For people who require regularly scheduled meals, carrying food is always an option. If a person really needs provisions between stops, other pilgrims always seemed willing to help. It did not matter if it was an apple, bandages for blisters, or water for parched souls; any person in need could count on fellow walkers to offer assistance.
Food was also often available along the trail. Seeds from wild anise, with their licorice taste, became a staple of mine on the trip. We often passed trees loaded with apples, bushes full of wild blackberries, unlimited grapes in vineyards, and traditional farms with many vegetables including lots of red peppers. As a rule of thumb, anything that is wild or has naturally fallen to the ground is okay for pilgrims. Poaching veggies from the vines or fruit from the trees is not appropriate behavior for the many foreign visitors who walk the trail through Spain. Religious or not, I think there is a special place for those who violate this unwritten rule.

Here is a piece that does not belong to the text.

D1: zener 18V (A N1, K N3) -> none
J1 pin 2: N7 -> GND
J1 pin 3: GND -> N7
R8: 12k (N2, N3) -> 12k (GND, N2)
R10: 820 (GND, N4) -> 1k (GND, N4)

Given the long days of walking, this is a food connoisseur’s paradise because the caloric intake rarely exceeds the daily cremation of calories.

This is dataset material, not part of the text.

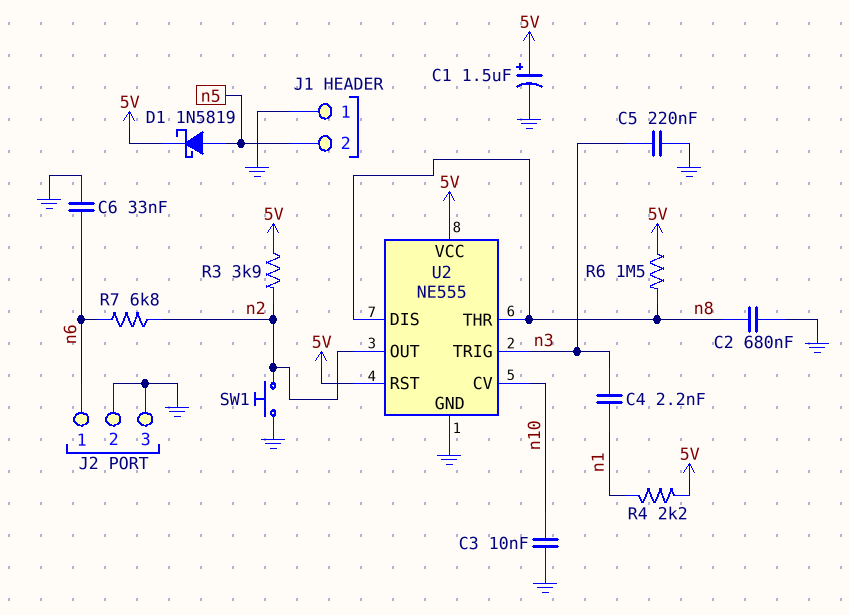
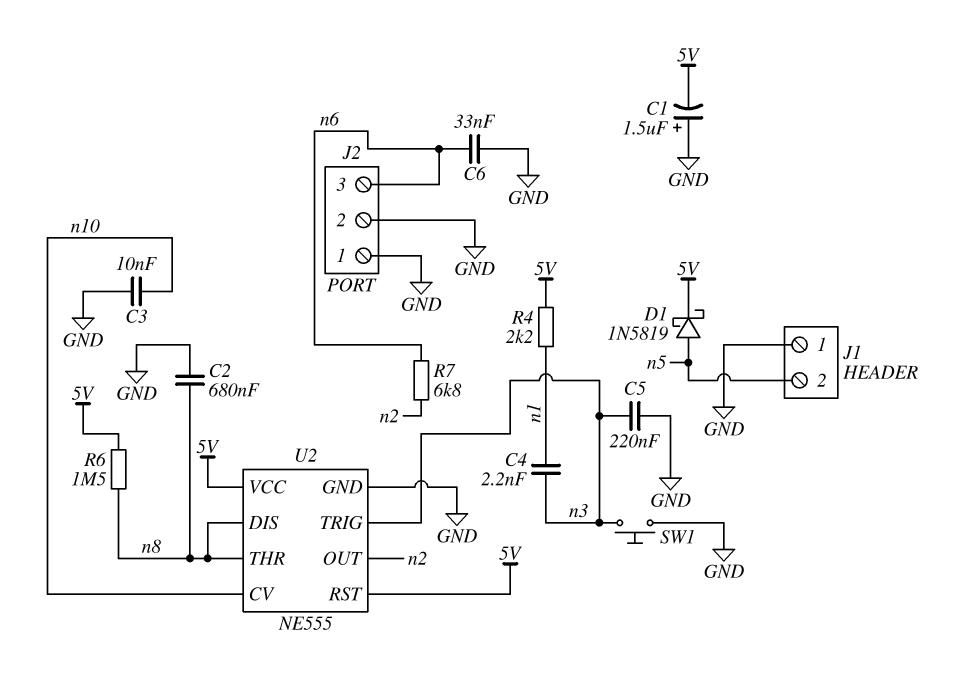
C1: 1.5uF (plus 5V, minus GND) -> 1.5uF (plus GND, minus 5V)
J2 pin 1: n6 -> GND
J2 pin 3: GND -> n6
R3: 3.9k (5V, n2) -> none
SW1: button (GND, n2) -> button (GND, n3)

Merci, Kurt, and Buen Camino!
I hope you'll try his deliciously warm and filling soup, just made for days of walking!
Kurt's Lentil Soup with Cilantro was inspired by the Camino and a Martha Stewart recipe
3 strips (3 ounces) bacon, cut into 1/2-inch pieces
1 large onion, chopped
1 red bell pepper, chopped
2 stalks of celery, chopped
3 medium carrots, peeled, halved lengthwise, and cut into 1/4-inch half-moons
3 garlic cloves, minced
2 tablespoons tomato paste
1 1/2 cups lentils, picked over and rinsed
1/2 teaspoon dried thyme
2 cans (14 1/2 ounces each) reduced-sodium chicken broth (3 1/2 cups)

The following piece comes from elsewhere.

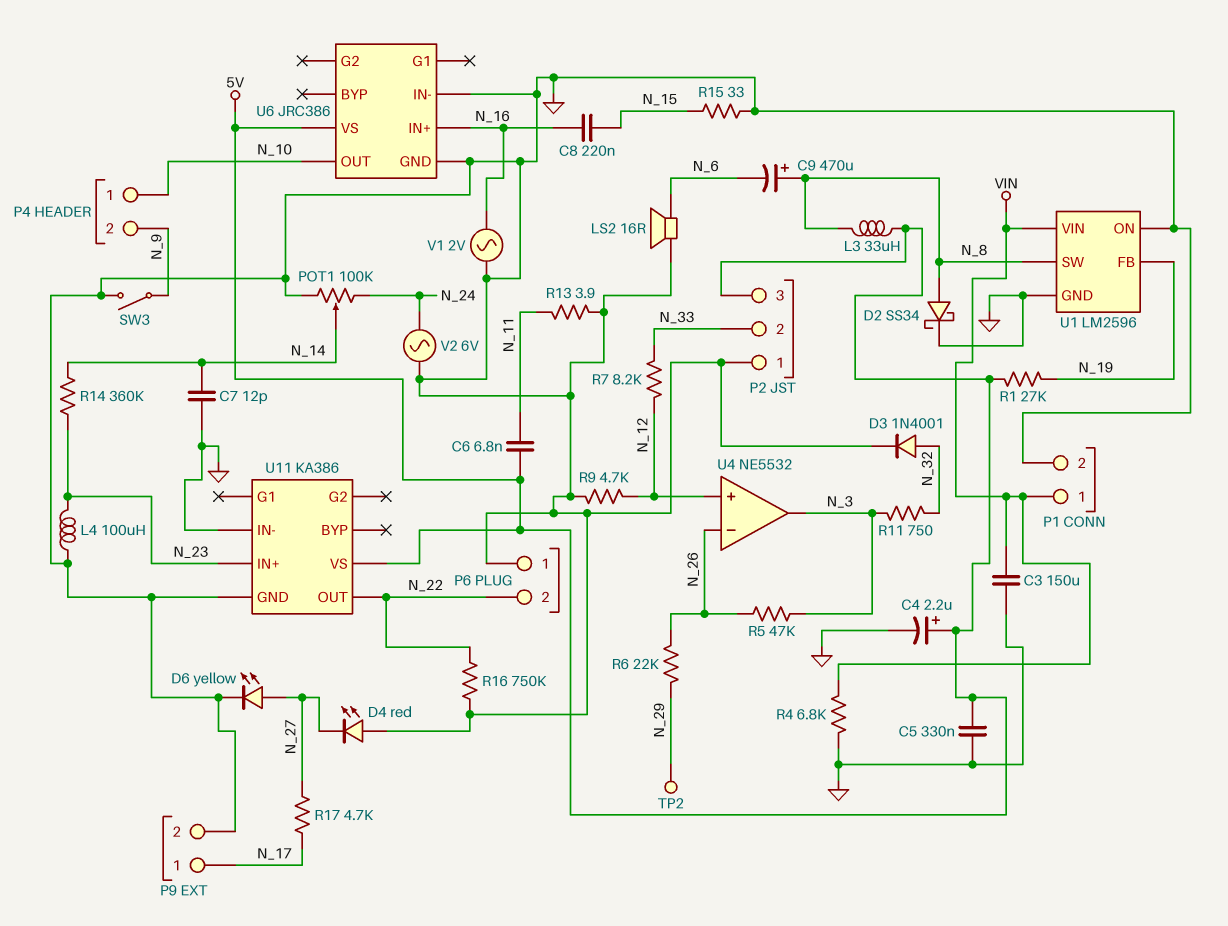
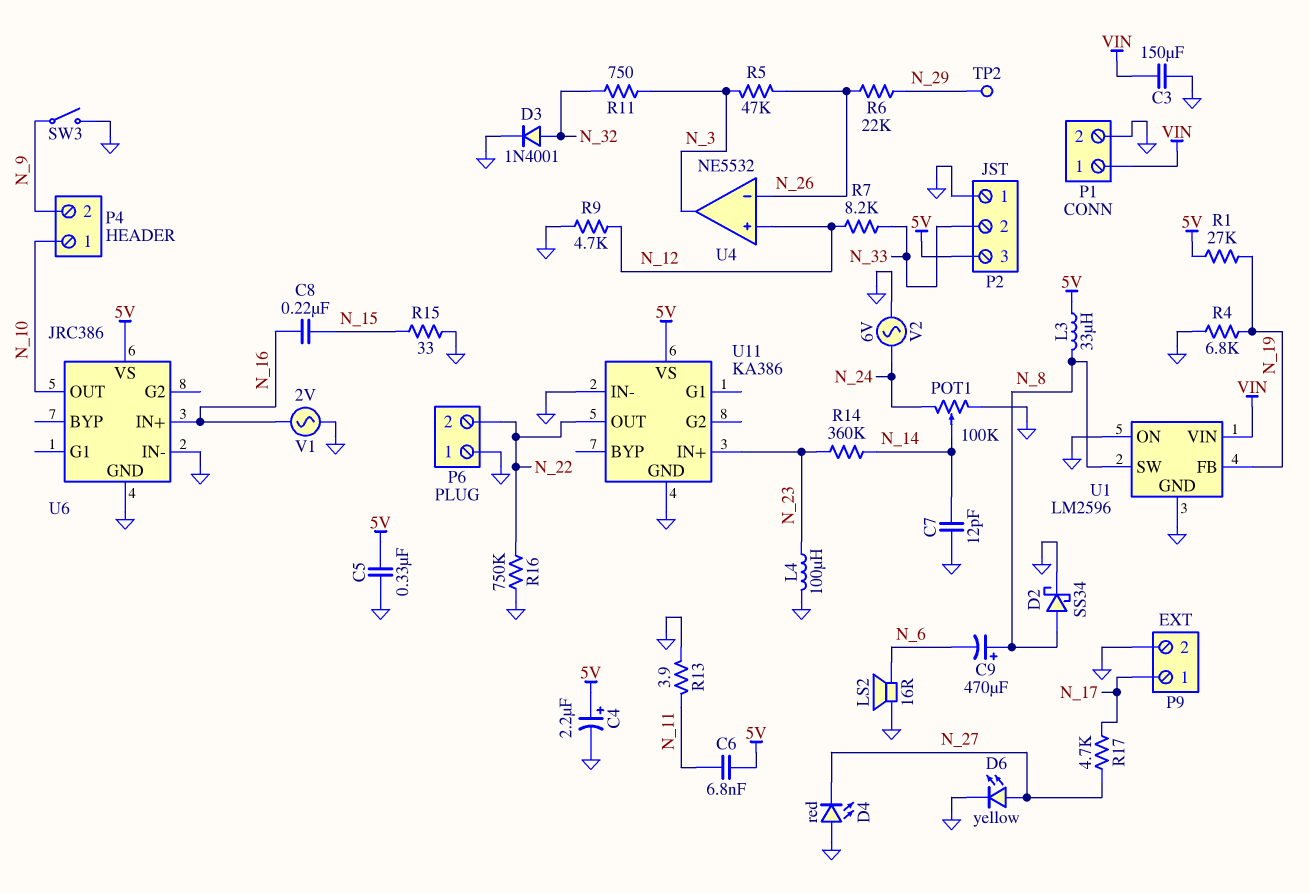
R4: 6.8k (GND, VIN) -> 6.8k (GND, N_19)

1 tablespoon red-wine vinegar
coarse salt and freshly ground pepper
garnish: fresh chopped cilantro
in a dutch oven (or other 5-quart pot with a tight-fitting lid), cook bacon over medium-low heat until browned and crisp, 8 to 10 minutes. pour off all but 1 tablespoon fat.
add onion, peppers, celery and carrots; cook until softened, about 5 minutes. stir in garlic, and cook until fragrant, about 30 seconds. stir in tomato paste, and cook 1 minute.
add lentils, thyme, broth, and 2 cups water. bring to a boil; reduce to a simmer. cover; cook until lentils are tender, 30 to 45 minutes.
stir in vinegar, 1 1/2 teaspoons salt, and 1/4 teaspoon pepper. garnish and serve immediately.